Employers Say They Don't Trust Grade-Point Averages
By DOUGLAS BELKIN
Next spring, seniors at about 200 U.S. colleges will take a new test that could prove more important to their future than final exams: an SAT-like assessment that aims to cut through grade-point averages and judge students' real value to employers.
The test, called the Collegiate Learning Assessment, "provides an objective, benchmarked report card for critical thinking skills," said David Pate, dean of the School of Arts and Sciences at St. John Fisher College, a small liberal-arts school near Rochester, N.Y. "The students will be able to use it to go out and market themselves."
The test is part of a movement to find new ways to assess the skills of graduates. Employers say grades can be misleading and that they have grown skeptical of college credentials.
"For too long, colleges and universities have said to the American public, to students and their parents, 'Trust us, we're professional. If we say that you're learning and we give you a diploma it means you're prepared,' " said Michael Poliakoff, vice president of policy for the American Council of Trustees and Alumni. "But that's not true."
The new voluntary test, which the nonprofit behind it calls CLA +, represents the latest threat to the fraying monopoly that traditional four-year colleges have enjoyed in defining what it means to be well educated.
Here's a sample question: You look at some graphs on cell phone usage while driving, then write a several hundred word essay on whether it would be a good idea to pass a law banning phoning while driving.
Reasoning from quantitative data doesn't sound like a bad thing to test at all -- I do it all day long -- but I suspect it will just widen The Gap, with Moneyball fans benefiting the most. We all have these stereotypes about the reason that Hispanic girls don't do as well on tests overall as upper middle class white males is because tests don't test critical thinking skills and synthesizing inferences from data and so forth. But if you look around an airport book store, the frequent fliers, the people whose employers find it profitable to send around the country to deal with problems, seem to be mostly white and Asian guys who like Moneyball, Freakonomics, Nate Silver, Malcolm Gladwell and the like. So, making tests more like reading a Bill James essay is probably not going to close the gap, but you are a racist if you predict that, so, sure, go ahead.

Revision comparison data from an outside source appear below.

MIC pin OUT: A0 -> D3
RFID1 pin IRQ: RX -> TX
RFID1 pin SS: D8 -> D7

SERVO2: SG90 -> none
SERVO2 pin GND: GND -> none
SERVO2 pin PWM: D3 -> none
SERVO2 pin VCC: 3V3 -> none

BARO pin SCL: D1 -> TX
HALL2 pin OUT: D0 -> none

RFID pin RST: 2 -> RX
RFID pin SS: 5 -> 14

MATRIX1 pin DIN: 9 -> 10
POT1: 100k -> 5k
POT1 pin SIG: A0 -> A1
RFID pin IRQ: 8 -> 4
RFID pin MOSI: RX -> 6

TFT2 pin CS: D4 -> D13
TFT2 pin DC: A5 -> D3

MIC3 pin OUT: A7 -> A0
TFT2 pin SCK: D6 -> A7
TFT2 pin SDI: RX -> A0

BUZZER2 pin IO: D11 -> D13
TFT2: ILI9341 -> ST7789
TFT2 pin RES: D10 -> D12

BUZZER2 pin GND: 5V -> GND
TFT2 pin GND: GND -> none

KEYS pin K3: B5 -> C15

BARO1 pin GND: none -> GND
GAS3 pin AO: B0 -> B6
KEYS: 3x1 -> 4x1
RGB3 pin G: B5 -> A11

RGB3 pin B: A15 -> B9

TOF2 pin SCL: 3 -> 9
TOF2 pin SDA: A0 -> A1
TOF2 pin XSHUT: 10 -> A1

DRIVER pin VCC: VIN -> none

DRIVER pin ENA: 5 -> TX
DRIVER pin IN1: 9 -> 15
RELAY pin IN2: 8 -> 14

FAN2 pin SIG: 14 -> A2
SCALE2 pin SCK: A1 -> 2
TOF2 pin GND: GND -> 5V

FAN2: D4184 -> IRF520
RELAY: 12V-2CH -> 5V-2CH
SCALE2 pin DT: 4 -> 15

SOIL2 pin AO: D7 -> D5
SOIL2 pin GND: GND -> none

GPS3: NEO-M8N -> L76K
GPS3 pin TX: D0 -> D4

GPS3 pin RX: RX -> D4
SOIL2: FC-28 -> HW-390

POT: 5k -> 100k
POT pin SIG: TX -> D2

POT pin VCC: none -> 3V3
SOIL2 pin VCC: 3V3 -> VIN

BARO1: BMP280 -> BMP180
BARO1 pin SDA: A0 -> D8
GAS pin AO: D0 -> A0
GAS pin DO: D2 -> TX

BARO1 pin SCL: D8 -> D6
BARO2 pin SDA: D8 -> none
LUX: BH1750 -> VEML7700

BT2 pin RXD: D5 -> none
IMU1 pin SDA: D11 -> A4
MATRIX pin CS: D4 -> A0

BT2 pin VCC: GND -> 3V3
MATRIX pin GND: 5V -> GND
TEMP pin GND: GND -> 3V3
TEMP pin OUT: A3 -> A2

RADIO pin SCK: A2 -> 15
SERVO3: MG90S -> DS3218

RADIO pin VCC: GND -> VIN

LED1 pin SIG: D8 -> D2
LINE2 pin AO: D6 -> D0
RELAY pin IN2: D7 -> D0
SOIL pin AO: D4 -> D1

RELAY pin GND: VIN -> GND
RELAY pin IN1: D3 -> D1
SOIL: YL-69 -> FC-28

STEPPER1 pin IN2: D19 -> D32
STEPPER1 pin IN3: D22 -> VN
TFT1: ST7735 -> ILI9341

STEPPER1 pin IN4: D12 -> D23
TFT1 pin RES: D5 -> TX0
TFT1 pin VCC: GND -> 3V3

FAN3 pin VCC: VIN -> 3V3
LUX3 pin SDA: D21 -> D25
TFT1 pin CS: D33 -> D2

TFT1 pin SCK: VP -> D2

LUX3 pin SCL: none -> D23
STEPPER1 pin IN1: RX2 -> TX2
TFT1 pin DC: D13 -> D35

After awhile, it will be noted that this latest panacea test hasn't closed The Gap, so new tests will be demanded.
Regarding job opportunities: My first thought is that they are going to have to hire a whole bunch of people to read these essays and grade them. It's boring work, but you get to do it indoors while sitting down. My second thought is that there would be a market if anybody could come up with a way to computerize grading. My third thought is that if this takes off, there will be a huge market for tutoring. And think how much more effective your tutoring will be if you could, say, know what the questions will be ahead of time.
Much the same thinking applies to the huge opportunities opened up by all the new tests demanded by the Common Core.
And then after awhile, there will be new buzzwords and then new tests. Rinse and repeat, forever.